OCCAM objects can record how they are built, how they are run, and be combined with other tools in workflows. An example workflow would be combining objects such as a set of applications, a trace generator, and a simulator to be able to encapsulate a scientific experiment for computer architecture study. One can always be pointed to that experiment at any time, duplicate it, and change the parameters all with a reasonable assurance that it will still run. Combined with the ability to create versatile virtual machine images over time, this system can preserve the ability to repeat and replicate digital experiments and reproduce results.
Anita de Waard
Senior Product Manager for Research Data / Vice President Research Data Collaborations
Elsevier Research Data Services
Research Elements Give Credit for your Software
Planning experiments starts a cycle of work, which includes creating experimental designs, tweaking methods, developing protocols, writing code, collecting and processing experimental data, etc. A large part of this process does not get published, which makes experiments difficult to reproduce. To address this concern, Elsevier has launched a series of peer-reviewed journal titles grouped under the umbrella name ‘Research Elements', which allow researchers to publish their data, software, materials and methods and other elements of the research cycle as a brief article.

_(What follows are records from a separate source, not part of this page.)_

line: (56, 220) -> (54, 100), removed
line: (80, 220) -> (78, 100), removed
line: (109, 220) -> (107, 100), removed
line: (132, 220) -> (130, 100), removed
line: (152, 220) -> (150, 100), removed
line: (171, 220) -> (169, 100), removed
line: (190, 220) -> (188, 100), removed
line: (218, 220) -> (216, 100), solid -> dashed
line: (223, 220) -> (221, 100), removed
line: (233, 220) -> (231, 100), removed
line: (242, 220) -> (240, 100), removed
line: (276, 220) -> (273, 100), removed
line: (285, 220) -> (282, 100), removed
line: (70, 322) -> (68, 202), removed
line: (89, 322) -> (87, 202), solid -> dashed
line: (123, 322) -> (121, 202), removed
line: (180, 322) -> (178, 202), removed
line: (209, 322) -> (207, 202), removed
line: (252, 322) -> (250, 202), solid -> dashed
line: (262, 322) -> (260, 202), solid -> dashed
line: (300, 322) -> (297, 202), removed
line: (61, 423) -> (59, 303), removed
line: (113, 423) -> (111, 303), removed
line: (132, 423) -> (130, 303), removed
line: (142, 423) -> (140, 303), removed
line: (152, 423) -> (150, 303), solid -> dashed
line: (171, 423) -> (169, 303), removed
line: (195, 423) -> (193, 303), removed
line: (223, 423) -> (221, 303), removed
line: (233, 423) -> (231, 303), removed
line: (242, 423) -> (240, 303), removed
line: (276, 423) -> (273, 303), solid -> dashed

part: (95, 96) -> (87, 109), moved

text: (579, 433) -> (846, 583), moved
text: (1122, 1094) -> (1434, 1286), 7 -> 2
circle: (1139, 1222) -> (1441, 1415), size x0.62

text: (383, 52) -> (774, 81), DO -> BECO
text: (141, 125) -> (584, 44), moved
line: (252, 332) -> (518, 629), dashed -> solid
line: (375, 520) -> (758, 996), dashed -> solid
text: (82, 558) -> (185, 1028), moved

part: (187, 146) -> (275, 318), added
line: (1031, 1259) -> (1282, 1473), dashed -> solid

In particular, many researchers spend a great amount of time developing software, but do not receive recognition for this work. Their software is not as easily accessible, citable and findable as are other scientific results. The journal SoftwareX aims to address this issue, by giving software a stamp of approval. The interdisciplinary nature of SoftwareX aims to showcase use cases of software that offers transferable tools and services which may be of use to communities outside the one it is developed for. Also, SoftwareX ensures software preservation, as the published version of the source code is stored in a dedicated GitHub repository. The journal is open access and publishes open source software. The novelty of this journal has been officially recognized by the Professional & Scholarly Publishing Association of American Publishers. In 2016, SoftwareX received the prestigious PROSE Award for Innovation in Journal Publishing.
The same holds for research data: many types of data, such as a replication data, negative datasets or data from “intermediate experiments” don’t get published because they are not within the scope of a research journal. The multidisciplinary journal Data in Brief publishes data articles and gives researchers the opportunity to share data directly, provided its utility to the rest of the scientific community can be justified. This gives researchers a way to share their data in a way that is peer reviewed, citeable and easily discoverable. The journal is open access as well. All the data associated with data articles is made publicly available upon publication. The benefits of publishing in a data or software journal is that the data and software benefit from the peer review process, and researchers are given credit in a format that grant and faculty review panels recognize. At the same time, the data/software articles are discoverable through the same search engines that researchers use to search for published scientific literature and thus improve to reproducibility and data and software reuse.